Последнее в этом высказывании было, как любят говорить англичане, далеко не последним по значению. Он воспрянул духом, потому что он снова был ученым и теологом. Активной его натуре нужен был отклик, и он услышал его в этой мирной стране, на островке мысли, чудом уцелевшем в обездоленном мире. Пять лет он писал о проблемах этики и культуры, двадцать лет вынашивал свои наблюдения над крахом бездуховного и бездумного прогресса. Теперь Швейцер видел, как его слушают, ощущал понимание: для него после всех неудач я скитаний это было сейчас очень важно.

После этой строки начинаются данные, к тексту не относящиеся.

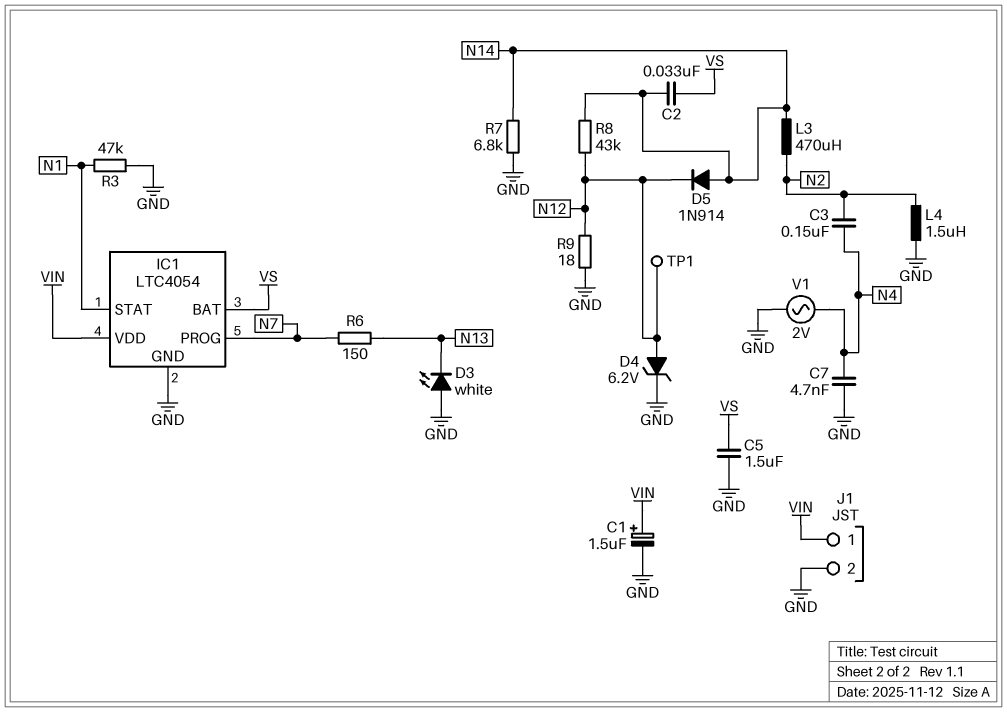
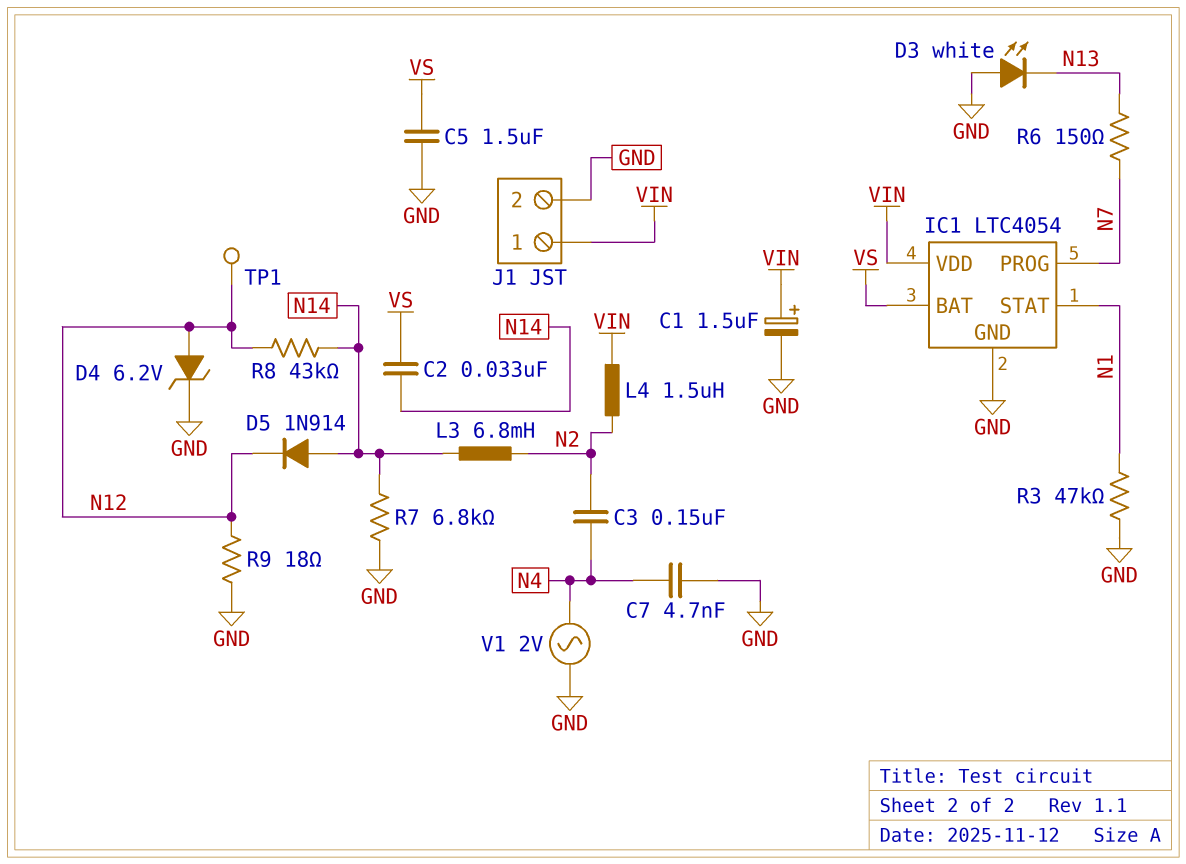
L3: 470uH (N2, N14) -> 6.8mH (N2, N14)
L4: 1.5uH (GND, N2) -> 1.5uH (N2, VIN)

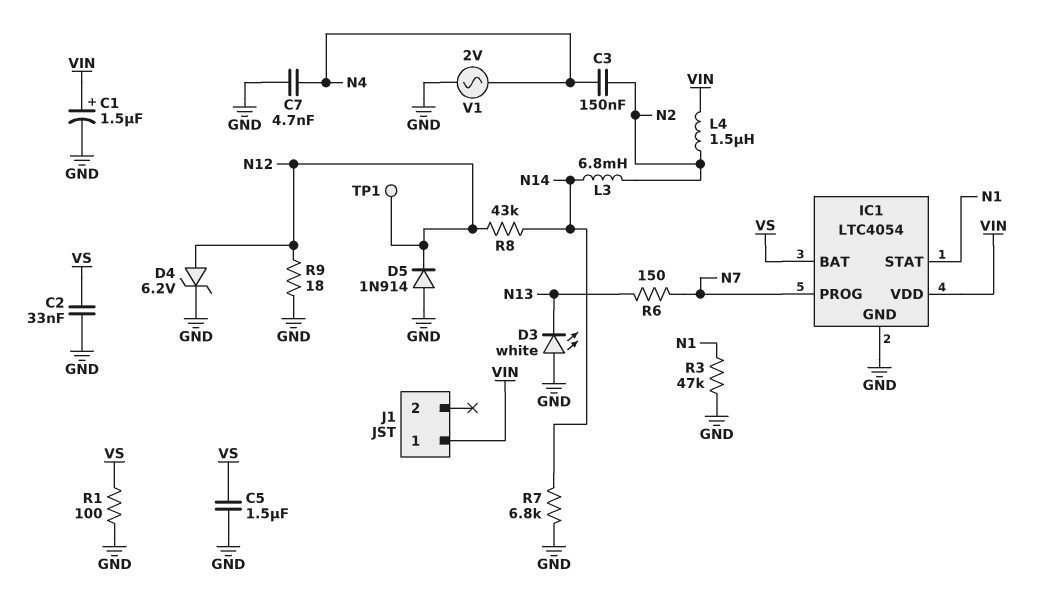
C2: 33nF (N14, VS) -> 33nF (GND, VS)
D5: diode 1N914 (A N14, K N12) -> diode 1N914 (A GND, K N12)
J1 pin 2: GND -> none
R1: none -> 100 (GND, VS)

Архиепископ Седерблом был человек умный, чуткий и бесконечно добрый. Ему понравился этот эльзасский доктор, одухотворенный, смелый, одержимый своими идеями, многосторонне талантливый — то вдруг бесконечно гордый своим призванием, то очень смиренный и скромный, общительный, остроумный, вдумчивый и меланхоличный. Архиепископ понял, что Швейцера тяготит что-то, в чем он не хочет признаться; и поскольку архиепископ был великим исповедником чужих горестей, ему ничего не стоило вынудить признание у благодарного своего гостя. Они шли на прогулку — вдруг хлынул теплый летний дождь. Архиепископ Седерблом развернул зонтик, и они пошли совсем рядом, под одним зонтом. Вот тогда Швейцер и признался собеседнику, что есть нечто, о чем он думает все время. Ламбарене... Он знает, что на пути его тысячи препятствий, вероятно непреодолимых. Одно из них, может главное, — финансовые трудности: он не расплатился с долгами, взятыми в войну на расходы ламбаренской больницы.